The message of Shanakht must be conveyed but in the time framework spread between 1757 and 1857.

The critical aspect of TV productions on history lacks an in-depth study of the subject and the use of too much rhetoric ... both by the writer and the producer. Moreover, the places where these incidents or tragedies took place are mostly in India and, unfortunately, both India and Pakistan never thought of allowing each other's media teams to work in the areas where history is buried. Now should I say that it was the Mughal rulers of Delhi who collaborated with the British to first occupy the Punjab across the River Sutlej and at a later stage the rest the Sikh state, including Jammu and Kashmir, the Frontier, Laddakh and the northern areas.

One would have hoped that the National Channel of. PTV would deliver, but the first shocking element was that even in cultural affairs the Senate-equality formula has been followed. Punjabi may be a very rich language with a literary tradition of 800 years, but it will have only two hours while the other three provincial languages have six hour chunks.

The establishment at this juncture, may have a smooth sailing but denying due rights to any nationality of Pakistan will in the long run create problems. You may abuse the Punjab and the Punjabis through Shanakht, through the Greater Thal Canal, through the aborted Kalabagh or other dams like Tarbela and Mangla (All outside the Punjab), but keep in mind that the toughest battle was given to the British by the Punjabis and it was Jallianwala Bagh just after the First World War which turned the tide of the freedom movement and had made the colonialists uneasy even in Calcutta, Bombay and Delhi which they conquered much before the Punjab. It is unfortunate that drama in Punjabi in the perstecive of the Punjab was mainly written by the non-Muslim writers, including Balwant Gargi.

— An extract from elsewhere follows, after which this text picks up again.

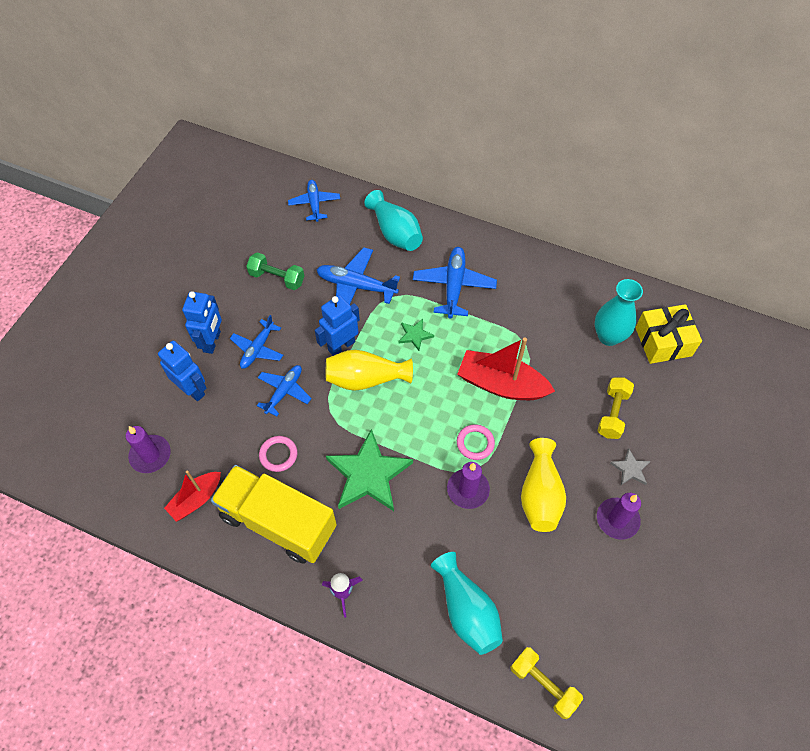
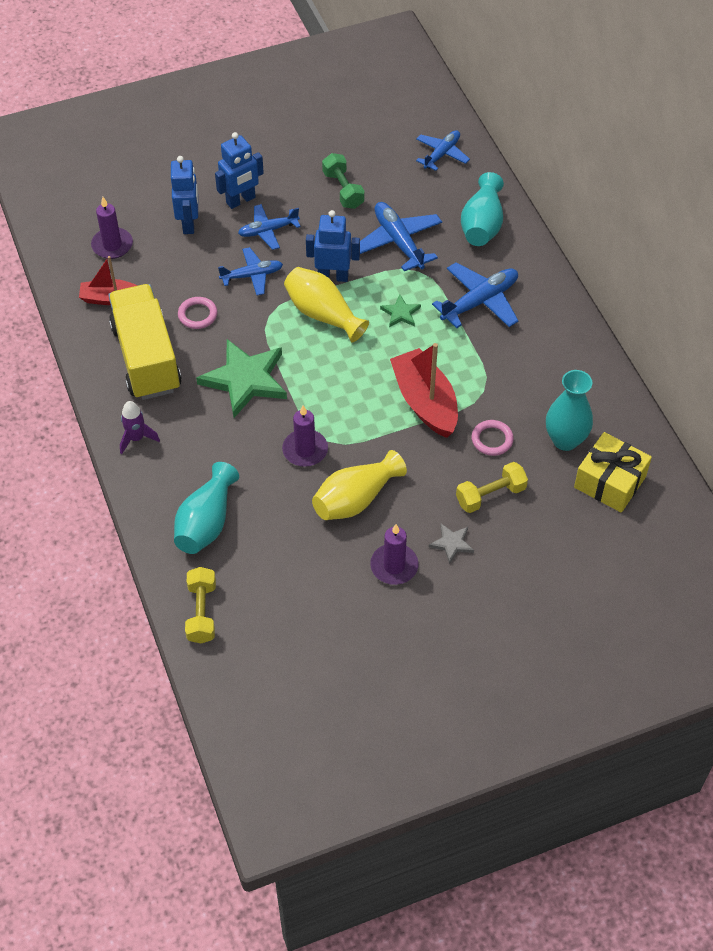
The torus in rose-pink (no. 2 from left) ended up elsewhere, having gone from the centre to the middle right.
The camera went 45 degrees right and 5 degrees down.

Born in Batthinda, (east Punjab) Gargi did his master's from the FC College. He started his career as a dramatist from Lahore where he wrote a famous drama Loha-Kut for the Lahore station of All India Radio. Gargi had to migrate to India in 1947.

Another playwright of that period, Sant Singh Sekhon, writes about Gargi: "He started writing one-act plays under the influence of the Preet Nagar School (A great institution of Lahore on which Lahorites were proud of) and later as a member of the Indian People's Theatre Association (of which the late Safdar Mir was once a very active member). In as much as he wrote these plays for the immediate purpose of producing them on the limited stage of the above-mentioned two associations, there is some obvious theatricality in them. Some are written to serve the propagandist purpose of the Kisan Sabhha like Mohga (outlet) which is based on the agitation of the peasants against the government, and m Mohga, a town in Ferozpur district, hundreds of agitators were killed by police and the paramilitary forces after partition. His drama Ghughi (The Dove) is obviously a play for peace, Sail Pathar is about the labour movement and Gagan Mai Thaal (Sky and the Earth are the Platters) is about Nanak when he was arrested by Babar, near Aimanabad (Gujranwala) where Nanak becomes the identity of the Punjab." The Sikhs were here last week to commemorate the bold stand of Baba Nanak against the oppression of the Babri Forces which even Babar himself disliked and ordered the release of the Guru.

The Shanakht of the Punjab are Nanak, Balwant Gargi and Dr. Laeeq Babri who died last week in an Islamabad hospitalHe was a scholar and teacher of French language and literature, but he contributed two collections of Punjabi poetry.